Witten. . Noch müssen Tagesmütter keine strengeren Regeln im Bereich der Sauberkeit fürchten. Jugendamt wartet Vorgaben der Landesvertretung ab.

Rote Bobby Cars, Rutschen und Schaukeln bevölkern den großen Garten. Ein Korb voller Duplosteine und Spielzeugautos stehen im Wohnzimmer. Mitten drin im Spielparadies tummeln sich Leonie, Toni, Martha, Jonna und Rasmus und genau so hatte es sich Claudia Merz (58) auch vorgestellt, als sie vor 16 Jahren Tagesmutter wurde.

„Die Idee ist mir gekommen, als wir das Haus bezogen. So viel Grundstück eignete sich bestens für einen Kinderspielplatz“, sagt die gelernte Krankenschwester, die selbst vier erwachsene Kinder hat. Kurz darauf ließ sich Claudia Merz zur Tagesmutter ausbilden. Mittlerweile betreut sie fünf Kinder im Alter von einem bis zweieinhalb Jahren. Anfang diesen Jahres hat sie sich mit Tagesmutter Rabea Brauckmann (39) zu einer so genannten Großraumpflegestelle zusammengeschlossen.

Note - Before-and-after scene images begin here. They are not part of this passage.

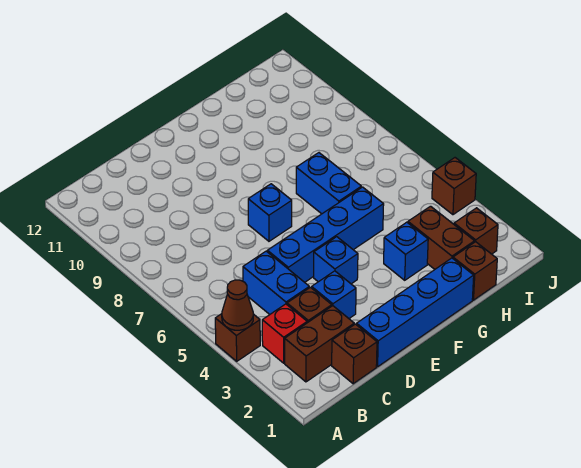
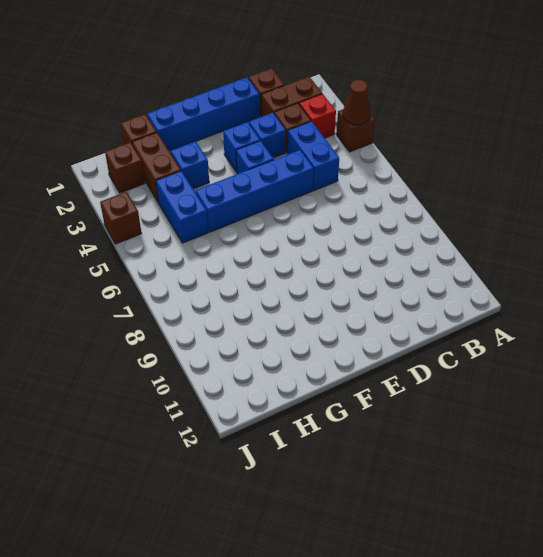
blue brick E7 level 1 -> blue brick E3 level 1
blue brick G6:G7 level 1 -> blue brick H4:H5 level 1

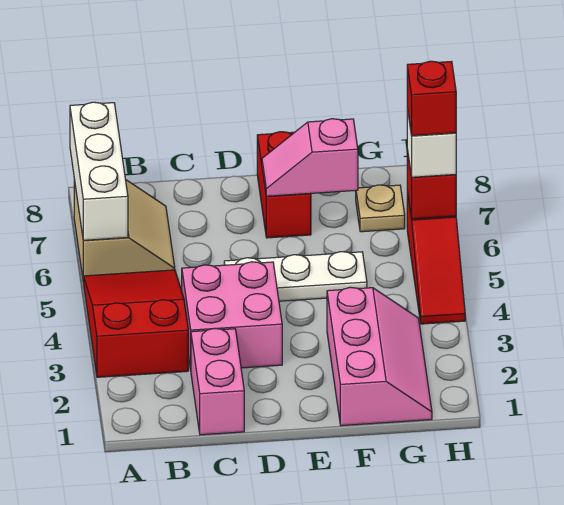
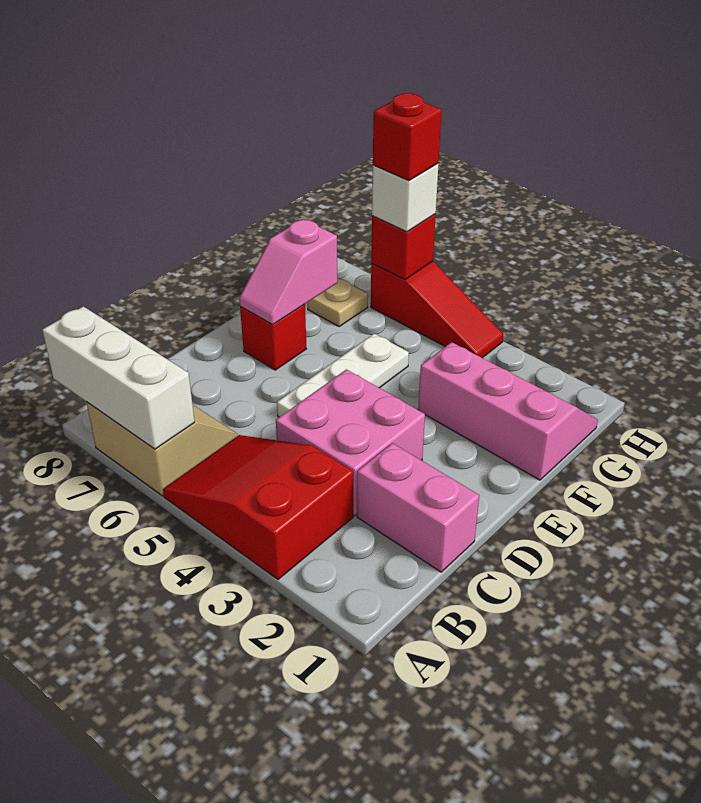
red brick E7:E8 level 1 -> red brick E7 level 1

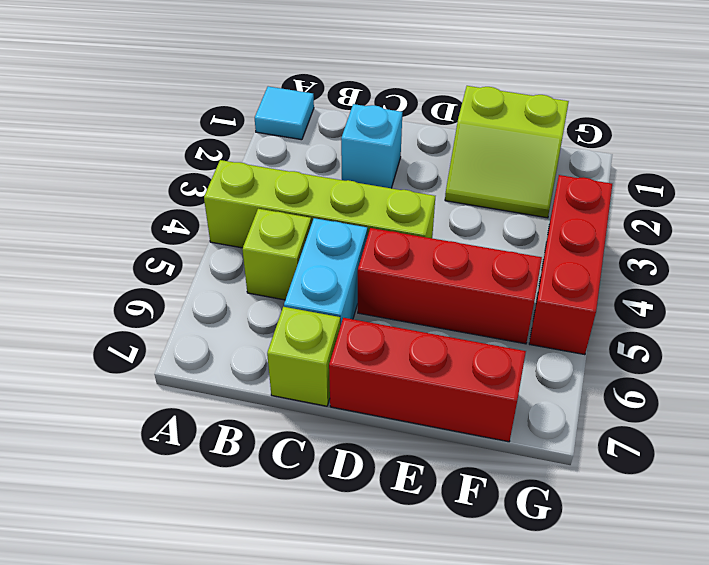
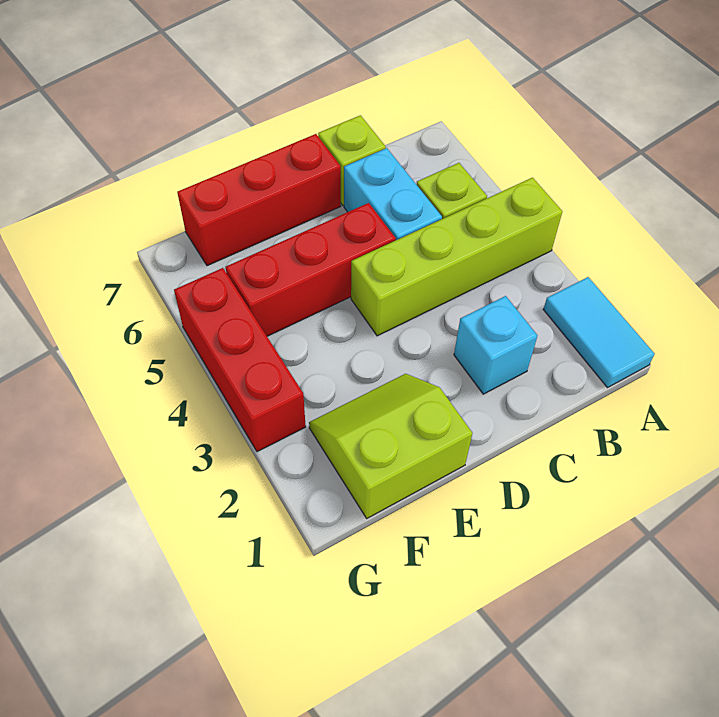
cyan tile A1 level 1 -> cyan tile A1:A2 level 1

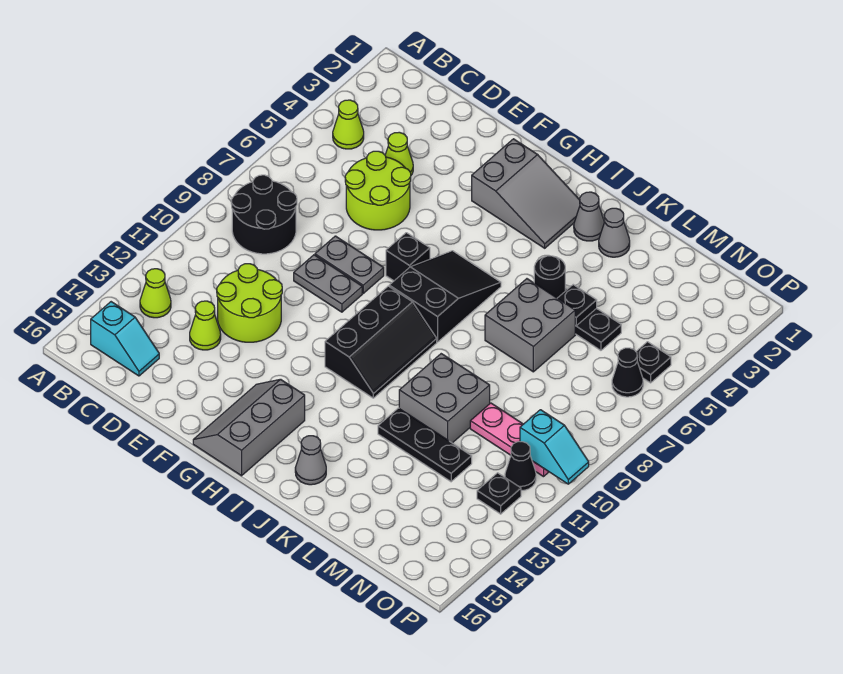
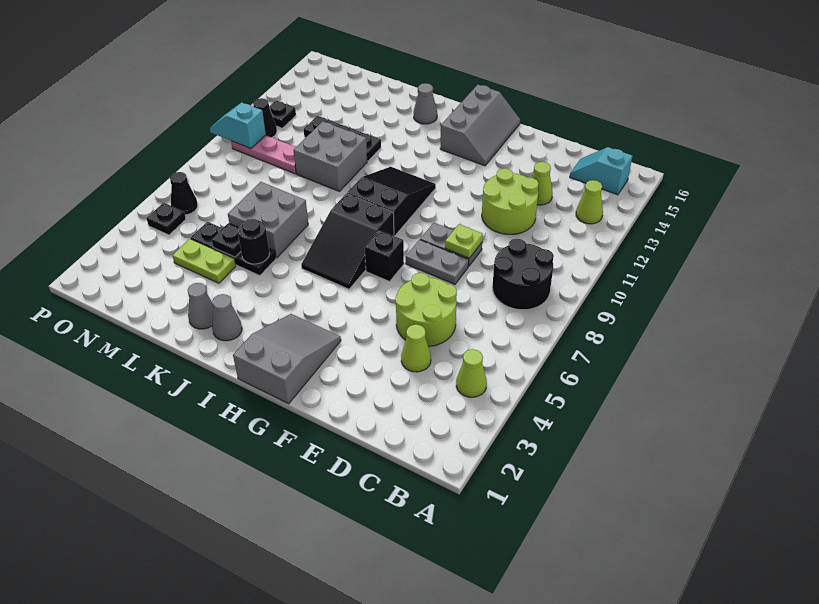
none -> lime plate E9 level 2
grey slope G2:I3 level 1 top G -> grey slope G1:H3 level 1 top 1
black slope H9:I11 level 1 top H -> black slope H9:I11 level 1 top 9
none -> lime plate L4:M4 level 1

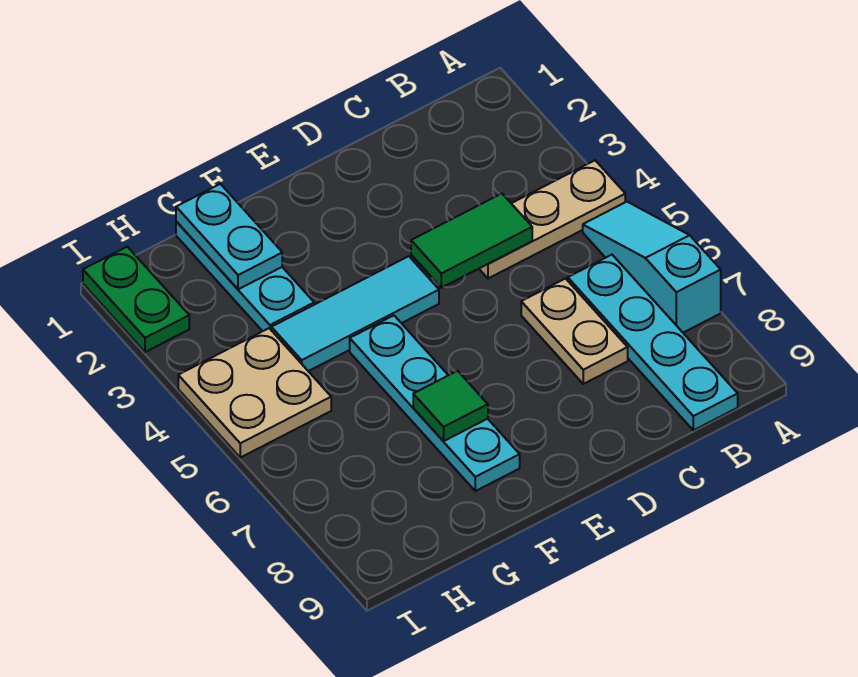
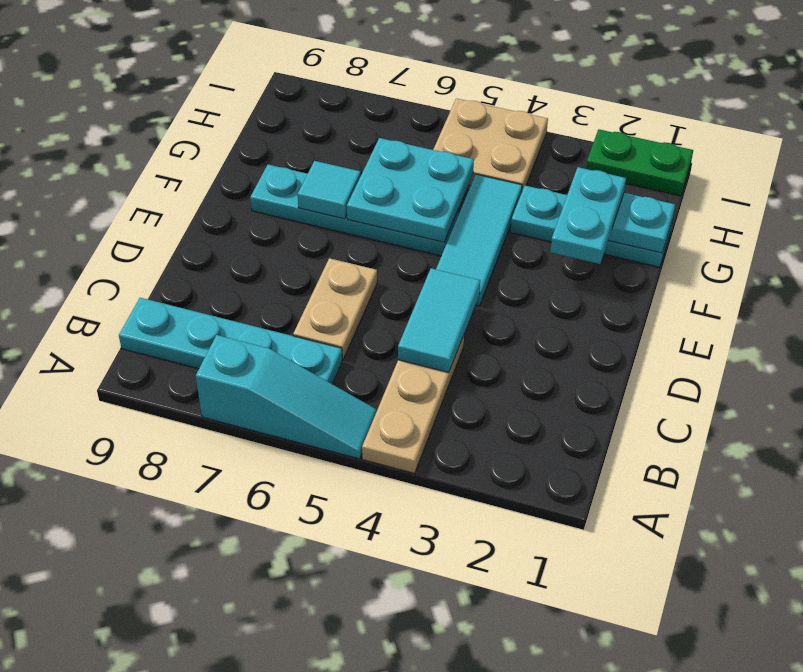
green tile C4:D4 level 2 -> cyan tile C4:D4 level 2
tan plate C6:C7 level 1 -> tan plate C6:D6 level 1
none -> cyan plate F2:G2 level 3
none -> cyan plate F5:G6 level 2
green tile F7 level 2 -> cyan tile F7 level 2

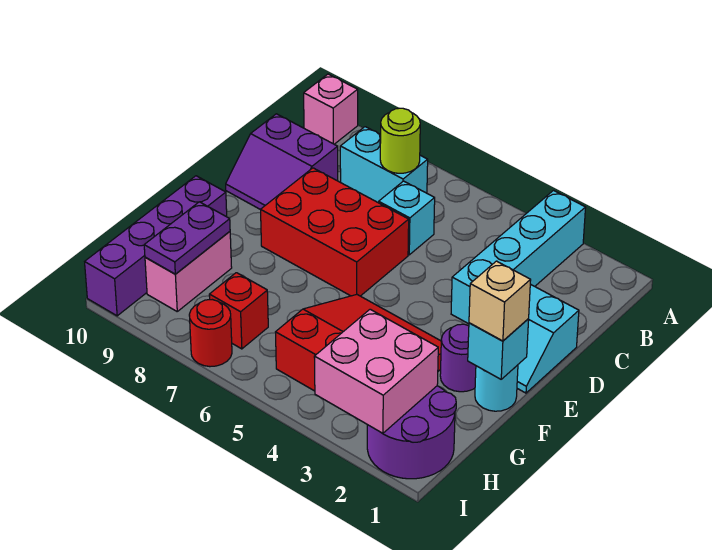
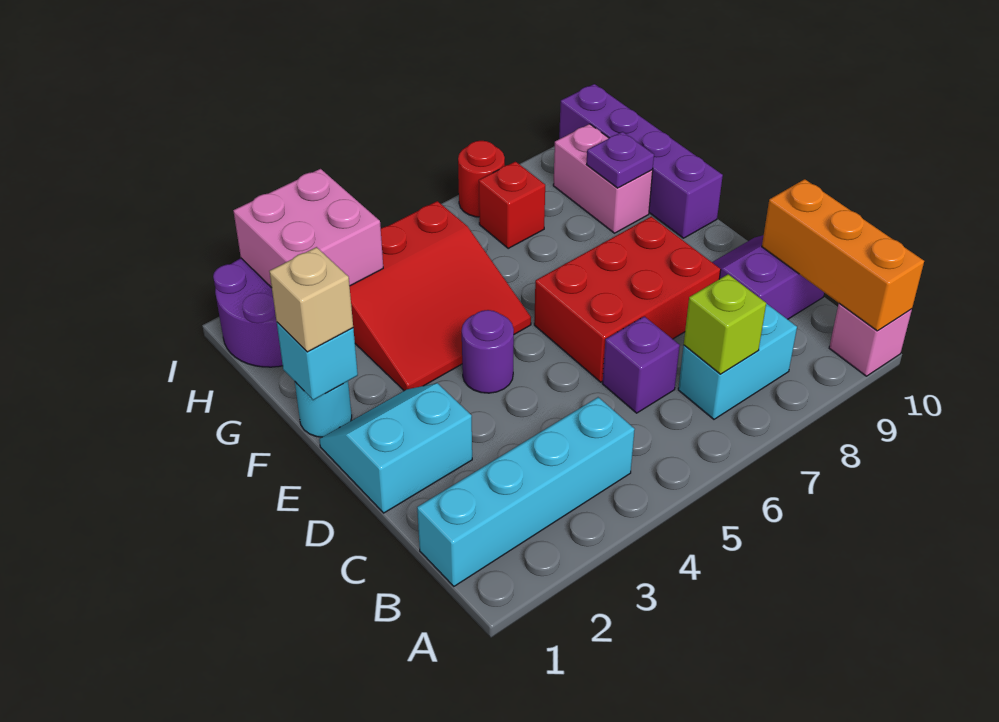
cyan brick A3:D3 level 1 -> cyan brick B1:B4 level 1
none -> orange brick A10:C10 level 2
lime round brick B7 level 2 -> lime brick B7 level 2
cyan brick C6 level 1 -> purple brick C6 level 1
purple round brick F2 level 1 -> purple round brick E4 level 1
purple plate G9:H9 level 2 -> purple plate G9 level 2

Betreuung von neun Kindern

„Wir kennen uns schon sehr lange“, sagt die 39-Jährige, „meine älteste Tochter war selbst Tageskind bei Claudia. Seitdem sind wir gute Freunde.“ Rabea Brauckmann betreut momentan zwei Kinder, sie strebt die Pflegeerlaubnis für zwei weitere an. Eine Fortbildung soll ihr dies ermöglichen. Denn die beiden Freundinnen dürfen durch ihren Zusammenschluss bis zu neun Kinder gleichzeitig betreuen.

Von morgens 7.30 Uhr bis abends 17.30 Uhr kümmern sich Rabea Brauckmann und Claudia Merz um ihre Tagespflegekinder. In Ausnahmefällen können die Kleinen auch schon mal länger bleiben. „Einige haben auch schon bei mir übernachtet“, sagt Claudia Merz. Die Kinder essen gemeinsam, sie spielen mit Duplosteinen oder Autos, musizieren, singen, werden gewickelt und schlafen gelegt.

4,20 Euro pro Kind und Stunde

Die Tagesmütter bekommen 4,20 Euro pro Kind und Stunde. 2,32 Euro davon erhalten sie für ihre Erziehungsleistungen, 1,88 Euro für materielle Aufwendungen wie Windeln oder Essen. „Ich bestreite mit dem Geld den Haushalt, aber davon leben könnte ich nicht“, sagt Merz. Ohne ihren arbeitenden Mann könnte sie sich nicht als Tagesmutter halten.

Daher schockte sie auch die Nachricht von einer neuen EU-Regelung. Nach dieser sollten Tagespflegepersonen ab diesem Jahr als Lebensmittelunternehmen gelten. Vorgaben wie ein zweiter Kühlschrank für das Essen der Kinder, Dokumentationen der eingekauften Nahrungsmittel und ein Verbot von Holzfußböden könnten wie in Berlin die Folge sein.

Keine Änderungen nötig

„Ich dachte nur, ,wenn das kommt, dann können wir schließen’“, erinnert sich Claudia Merz. Ähnlich sieht das Nadine Rübel, Koordinatorin der Awo-Servicestelle für Kindertagespflege. „Die meisten Tagesmütter könnten sich das nicht leisten.“ Auch beim Jugendamt ist man der Meinung, dass keine Änderungen der hygienischen Vorschriften nötig sind. „Wir haben bei unseren Hausbesuchen keine negativen Erfahrungen gemacht“, so Jutta Sasse (57), zuständig für die Tagespflege im Jugendamt.

Zudem habe das Landesjugendamt bislang noch keine Vorgaben gemacht, so Sasse. „Wir warten jetzt auf neue Informationen. Sobald sich Änderungen ergeben, benachrichtigen wir die Tagesmütter.“ Auch der Sprecher der EU-Kommission hat bereits Entwarnung gegeben, dass Tagespflegepersonen nach ihrer Definition nicht als Lebensmittelunternehmen gelten.

Bis klar ist, wie die Hygienevorschriften der EU letztlich umgesetzt wird, kann Claudia Merz ihr Spielparadies weiter führen wie bisher.